Jacob: We’re doing a pretty good job of keeping it exciting, though.
Kristen: Do you guys ever get pissed at each other on the road?
Nick: Surprisingly, not really.
Kristen: Are you in a van?
Ahamafule: We’re in seven different Toyota Tercels.
Kristen: I read somewhere that you guys live in a house in Seattle together. How did that come about?
Jacob: Nick, Samuel and I live in a house together. It’s this old, abandoned, huge brick house. I bought it in 2010; it was a good price and I had a job so somebody had the terrible sense to give me a mortgage. But we bought this place that was falling apart and fixed it up ourselves…We designed and constructed it very intentionally around playing music. It’s got a practice space and a recording studio—a really nice recording studio. It’s weird. It’s this crazy brick house that is sort of falling apart but sort of not.
Ahamafule: It’s got exit signs.
Jacob: Before I owned it, it was a shelter for homeless youth.
Kristen: Did you record the album there?
Jacob: Most of it. Samuel operates the studio and engineered most of the album.
Kristen: What is the best advice you’ve ever received?

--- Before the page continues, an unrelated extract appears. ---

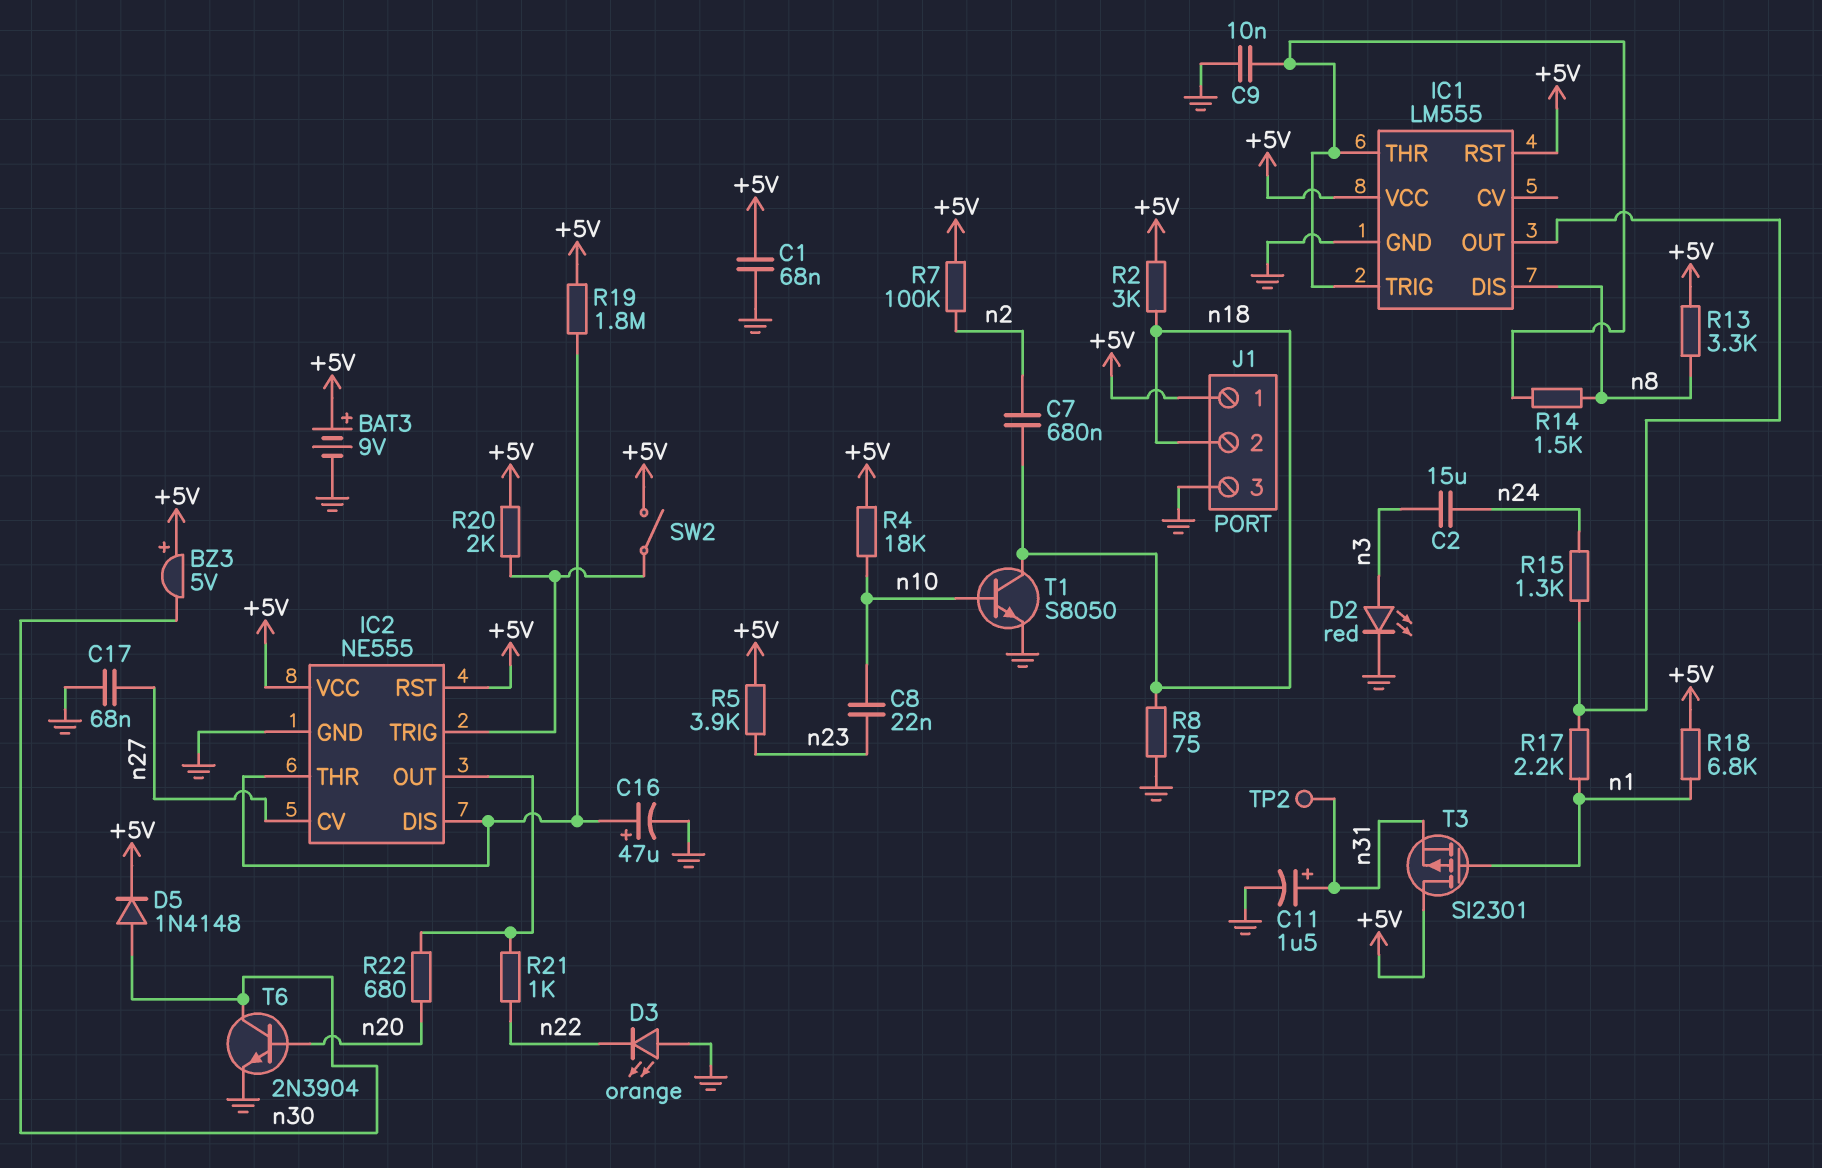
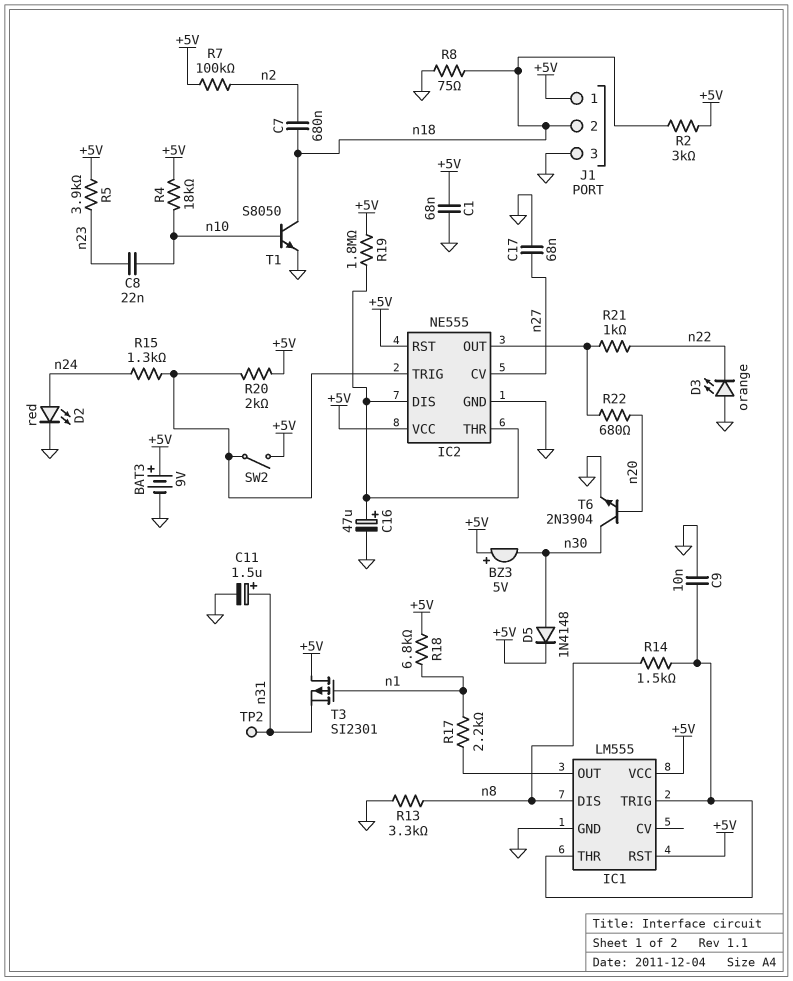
C2: 15uF (n3, n24) -> none
D2: LED red (A n3, K GND) -> LED red (A n24, K GND)
R13: 3.3k (+5V, n8) -> 3.3k (GND, n8)
R15: 1.3k (IC1/OUT, n24) -> 1.3k (IC2/TRIG, n24)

Matt: To get a tour manager
Colin: Hey guys, I did fine.
Matt: Colin hasn’t thrown a single chair since Nathan [current tour manager] took over.
Samuel: Didn’t Billy Bragg[Wilco, Riff Raff] give one of you some solid advice?
Colin: He gave me a tea bag, which I still have in my pocket. I didn’t brew it.
Nick: He told us to get guitar stands I think.
Phillip: This is sort of more on the business side of things. We received good advice once from Damien Jurado [Indie rock singer-songwriter from Seattle]. We had a pressing business question about a deal. We were obsessing about it, and his advice was so timely. He basically said, “This is a great deal. You should take it. Stop worrying about it and get to actually making your record.” I thought that was timely for what we were going through. As a band, we were obsessing about how we do this, and how we do that, and how we advocate for our music in the most efficient way in the music industry. And his advice was, “Stop being so detail-oriented. It’s good. Run with it. Make your record.” I think it really helped us out.
Kristen: I think that applies to life sometimes, too: stop worrying about all the minor details and re-focus at the bigger picture.
Phillip: It’s that, and trying to decide which details are the most important.
Ahamafule: I had a mentor and teacher Hadley Caliman who passed away a few years ago. The best advice that he gave me was that I don’t know shit, which he meant in a very positive way. I think about it all the time. No matter how much I learn, I always remember that I really don’t know shit. There’s always more to do and more to learn. I’m reminded of that every day in this band.
Kristen: What’s next for you guys?
Samuel: We are going to be doing a good amount of touring up into the fall. And we’re already working on new material, getting started on the third album. We don’t have an estimated release date, but we know it won’t take us two-and-a-half years this time.